Intel’s CEO used a meeting with Donald Trump to announce it would invest $7bn in building a factory in Arizona, creating about 3,000 jobs.
It seemed like a coup for Trump, who has pledged to bring manufacturing back to the US. In a media-attended Oval Office meeting, Intel’s Brian Krzanich stood next to Trump and declared that the investment was a response to Trump’s business-friendly policies.

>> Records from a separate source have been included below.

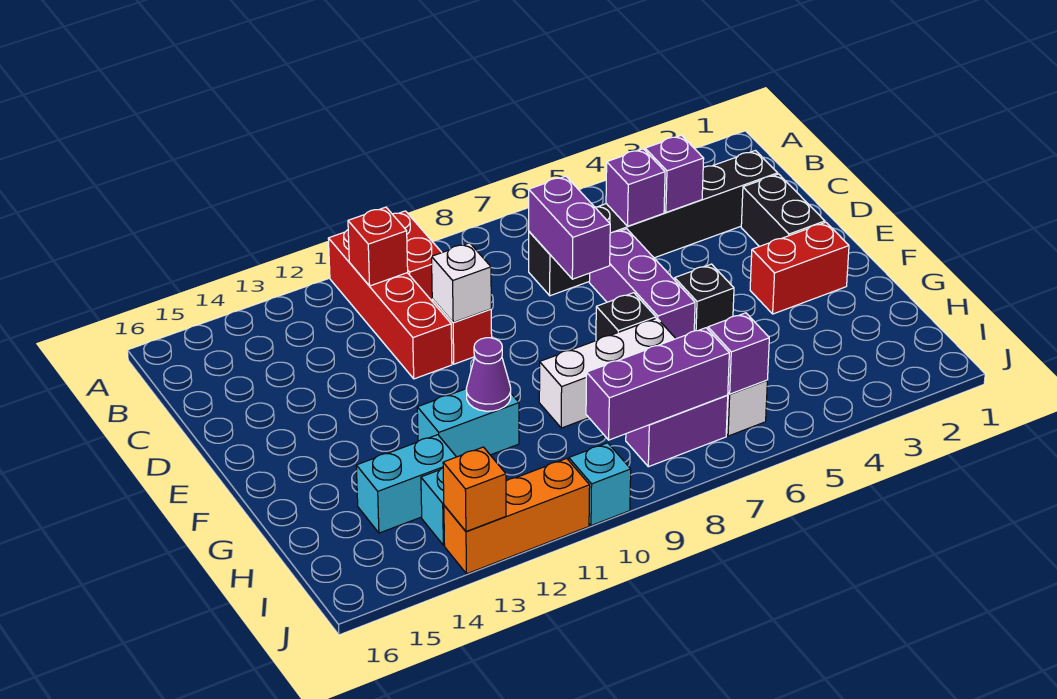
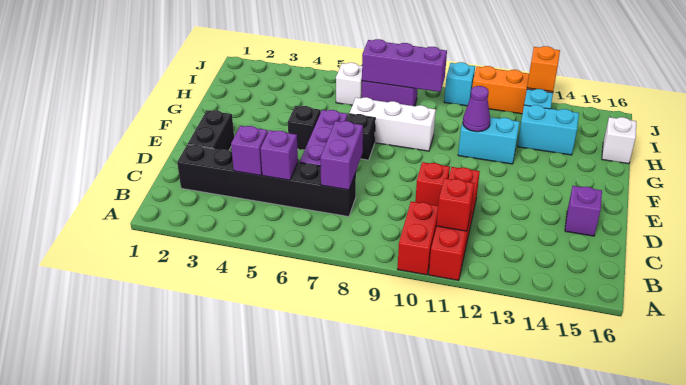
white brick D10 level 2 -> white brick H16 level 1
red brick F2:F3 level 1 -> none
purple brick I6 level 2 -> purple brick D15 level 1

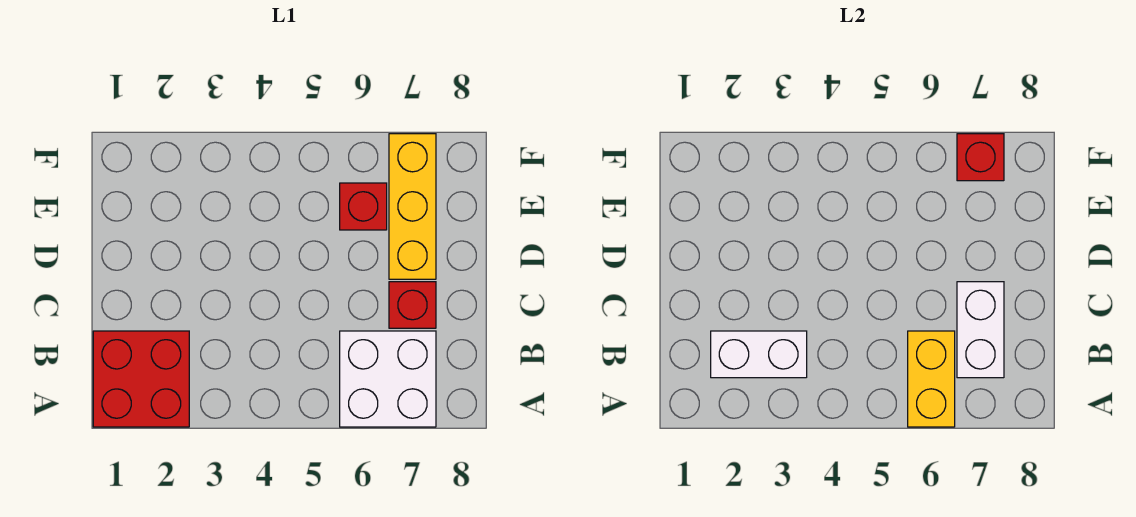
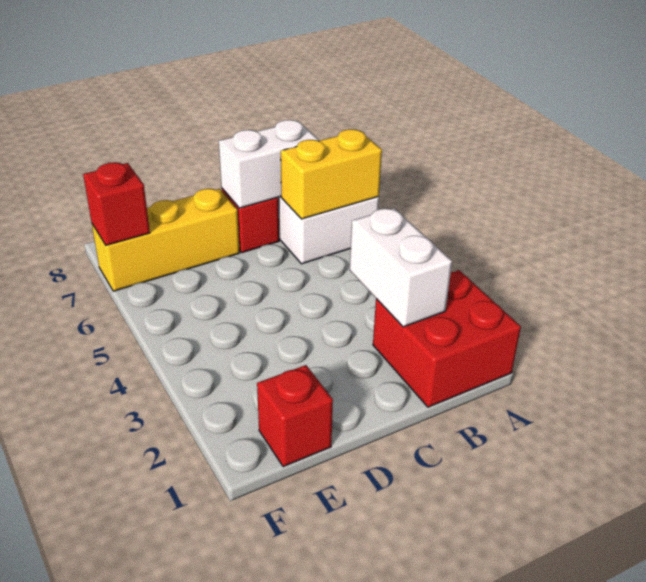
red brick E6 level 1 -> red brick E1 level 1

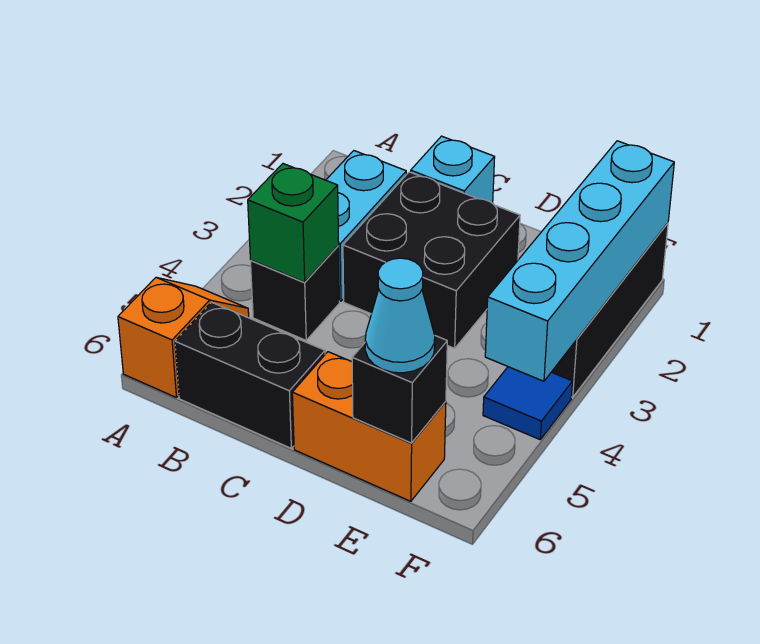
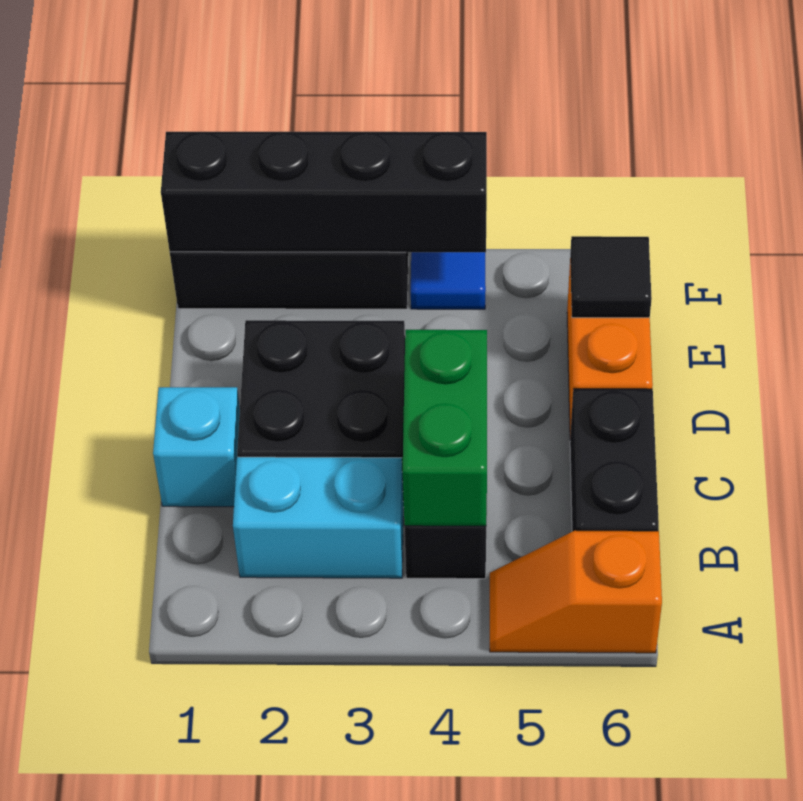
green brick B4 level 2 -> green brick B4:C4 level 2
black brick E6 level 2 -> black tile E6 level 2
cyan cone E6 level 3 -> none
cyan brick F1:F4 level 2 -> black brick F1:F4 level 2

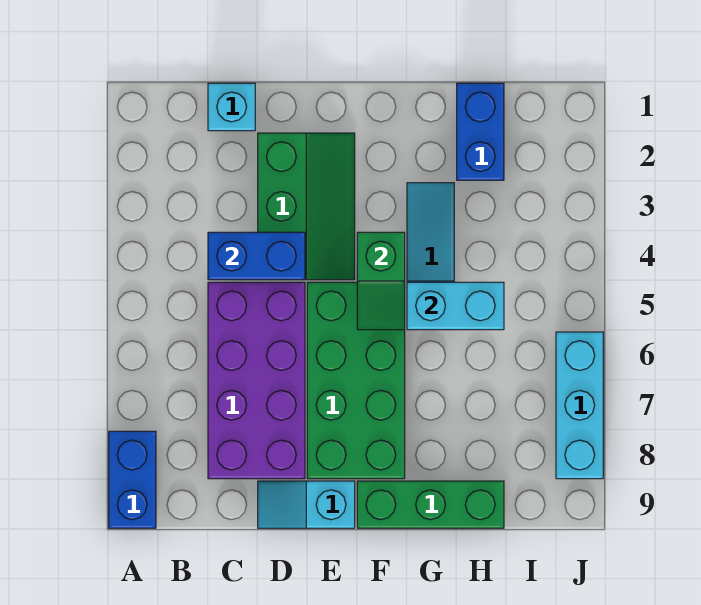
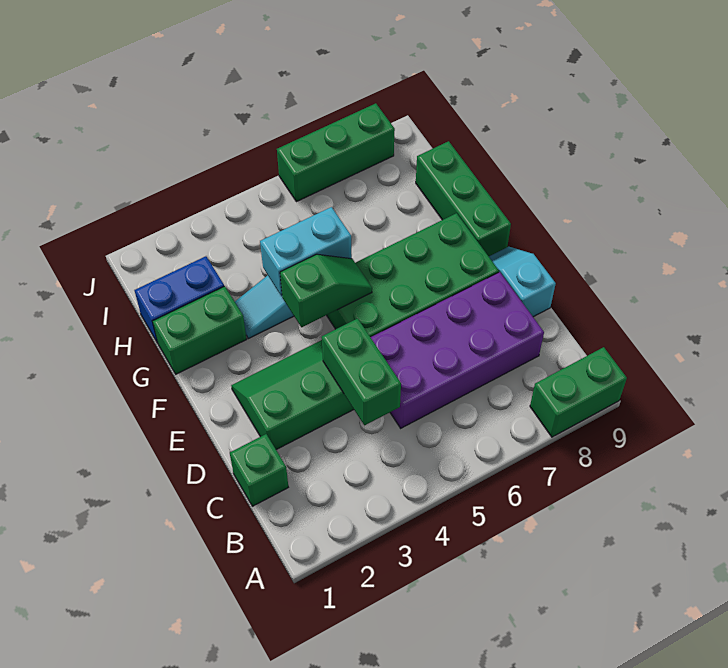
blue brick A8:A9 level 1 -> green brick A8:A9 level 1
cyan brick C1 level 1 -> green brick C1 level 1
blue brick C4:D4 level 2 -> green brick C4:D4 level 2
cyan slope D9:E9 level 1 top E -> cyan slope D9:E9 level 1 top D
none -> green brick G1:G2 level 1
cyan brick G5:H5 level 2 -> cyan brick G4:G5 level 2
cyan brick J6:J8 level 1 -> green brick J6:J8 level 1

“It’s in support of the tax and regulatory policies that we see the administration pushing forward that really make it advantageous to do manufacturing in the US,” he said. Trump was happy to take credit, thanking Krzanich and calling the Fab 42 plant – which will make state-of-the-art computer chips – a great investment in jobs and innovation. However, the semiconductor company had already announced the same factory back in 2011 when Barack Obama was in power. In 2012, Obama made a speechin front of the building, describing it – to a cheering crowd – as an “example of an America that attracts the next generation of good manufacturing jobs”. The construction of Fab 42 was halted in 2014, following a slump in PC sales, but analysts don’t believe Trump is the reason it’s been restarted. Instead, the decision to complete work on the factory is likely to be based on industry pressure to move to more advanced types of chips as demand for smart devices surges.
“Now this announcement tonight is probably because of the semiconductor demand we have alluded to in great detail in recent weeks, more than it is about Trumponomics,” Neil Campling, the London-based head of global technology, media and telecom research at Northern Trust Securities, told Bloomberg News.
“I call it ‘refried’ news. Intel seems to be selling the same horse twice – first to Obama and now Trump,” said Will Marshall, the president of the Progressive Policy Institute. “It gives them a chance to bask in presidential favor and show patriotic commitment to investing in America and jobs.”